An early concession in Light and Thread, South Korean author Han Kang’s English nonfiction debut, sets the course for much of what follows: “I was, and remain, intrigued by the process of writing poetry and short stories, but writing novels has a special pull on me.”
The essays, diaries and poems brought together here form a companion piece to the Nobel Prize winner’s uncanny and obsessive fiction, but their inability to turn away from her novels makes it hard to judge these forays into different forms on their own terms. By drawing back the curtain and taking readers through her oeuvre, Kang’s newest release will be invaluable to existing fans, while struggling to convince newcomers.

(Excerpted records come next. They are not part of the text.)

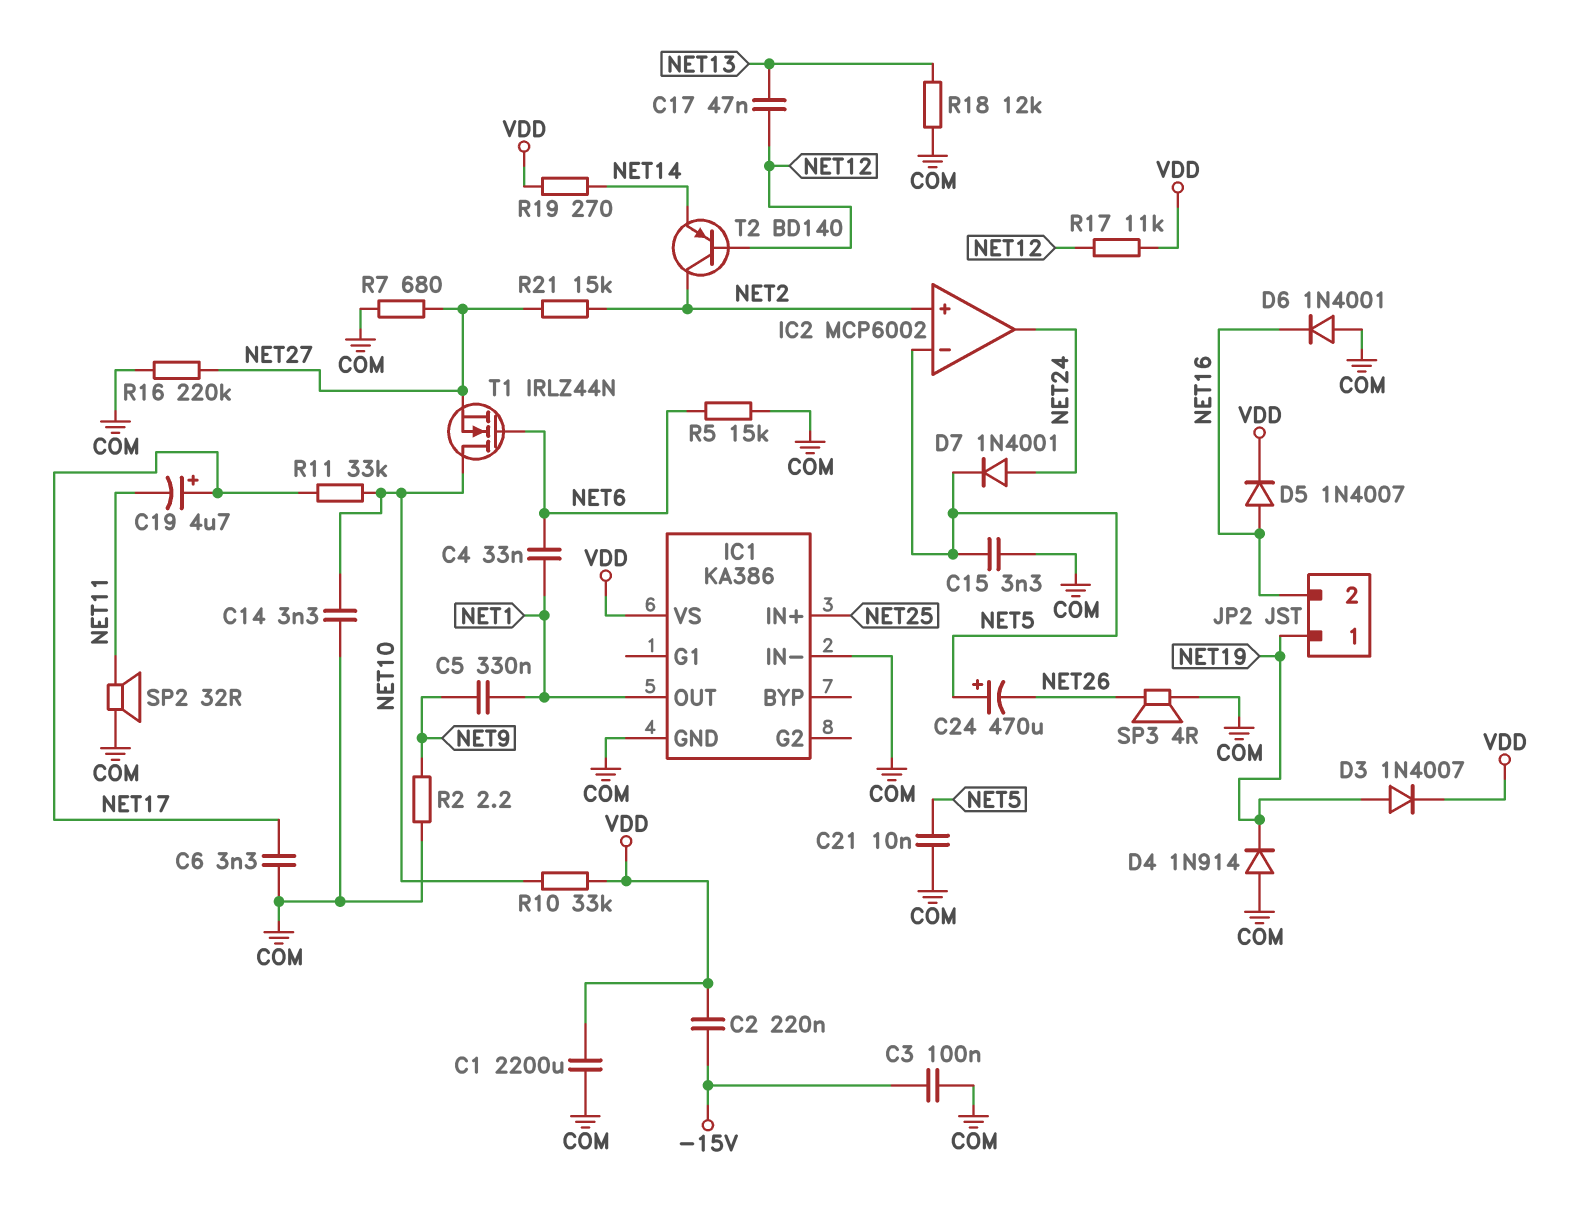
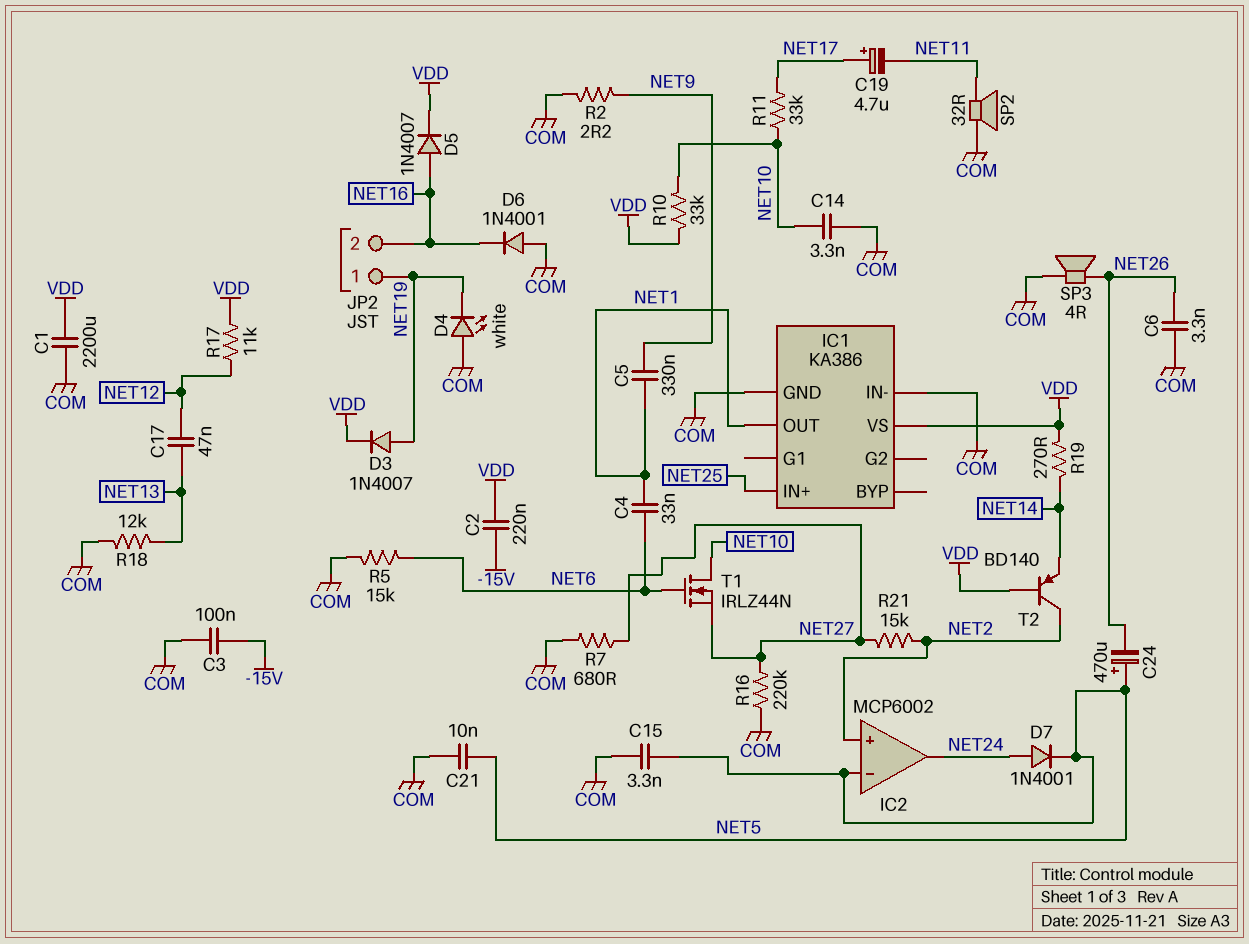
C6: 3.3nF (COM, NET17) -> 3.3nF (COM, NET26)
D4: diode 1N914 (A COM, K NET19) -> LED white (A COM, K NET19)
T2: PNP BD140 (B NET12, C NET2, E NET14) -> PNP BD140 (B VDD, C NET2, E NET14)

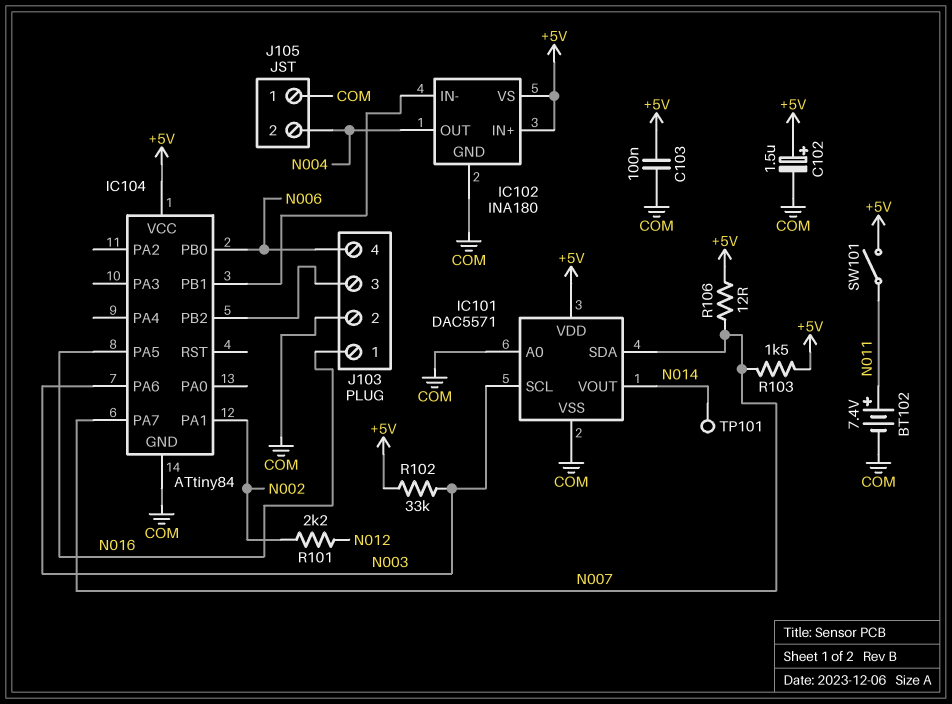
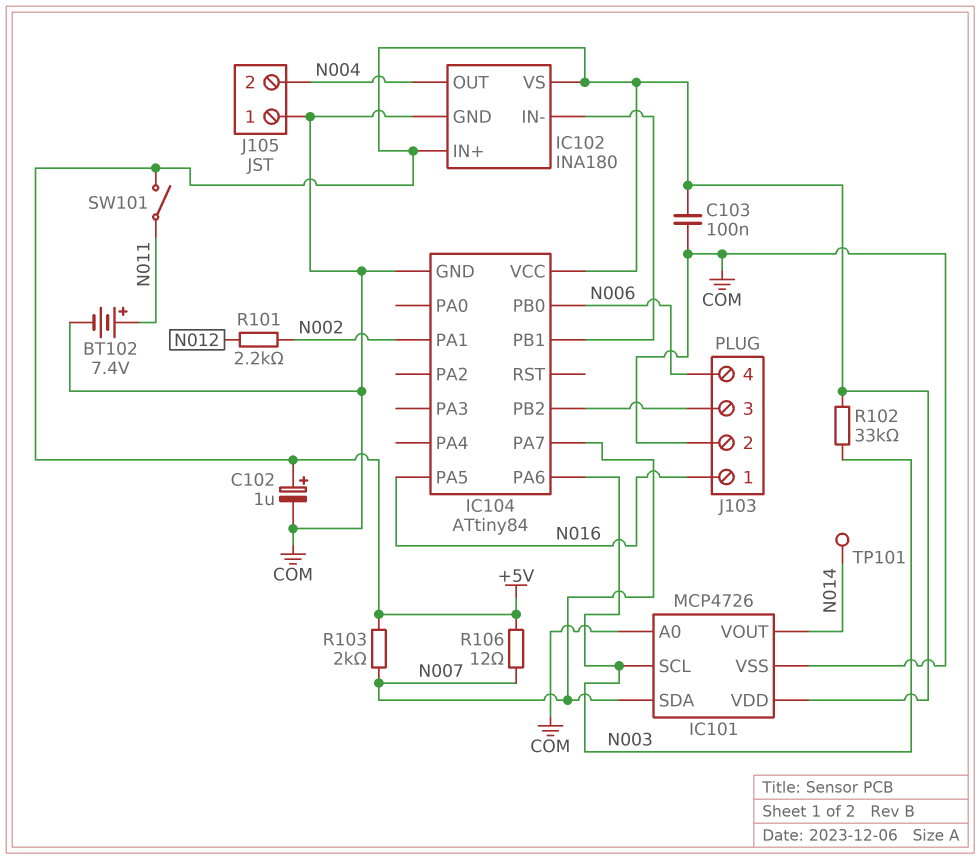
C102: 1.5uF (plus +5V, minus COM) -> 1uF (plus +5V, minus COM)
IC101: DAC5571 -> MCP4726
R103: 1.5k (+5V, N007) -> 2k (+5V, N007)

Light and Thread thrives in revealing Kang’s proximity to her fictions. “When I write, I use my body. I use all the sensory details ... I try to infuse those vivid sensations ... as if I am sending out an electric current.” In After Publication, Kang crawls up into a ball under her desk to “experience the interior of a hole in the ground”, while researching massacres for novels Human Acts and We Do Not Part leaves her feeling “closer to the dead than the living.”
Such closeness is taxing, considering the prevalence of human violence in her fiction, and Kang acknowledges that she exchanges “considerable portions of my personal life” to write these consuming novels.
READ MORE
Despite its drawbacks, Kang champions this mode of living: “I have held life close, tight in my arms. (Through writing.) ... I met people. Very deeply. Intensely. (Through writing.)” Despite the demanding solitude, by “stripp[ing] bare” to fully immerse herself in imagined worlds, Kang’s novel writing process is interpersonal, in that it allows her to dive into other perspectives. By crossing a threshold beyond which “we slip out of our bodies”, and cross a “golden thread” from heart to heart, Kang’s dogged commitment to otherness in Light and Thread results in a collection full of meditations on the inner lives of treasured objects and the sustaining lives of her fictional characters, extending beyond the final page.
Light and Thread is an intriguing collection that does justice to its author’s singular voice.
It lacks stand-alone appeal, though, and Kang’s insistence on channelling other perspectives and rehashing the writer-as-medium cliche at times border on self-indulgent.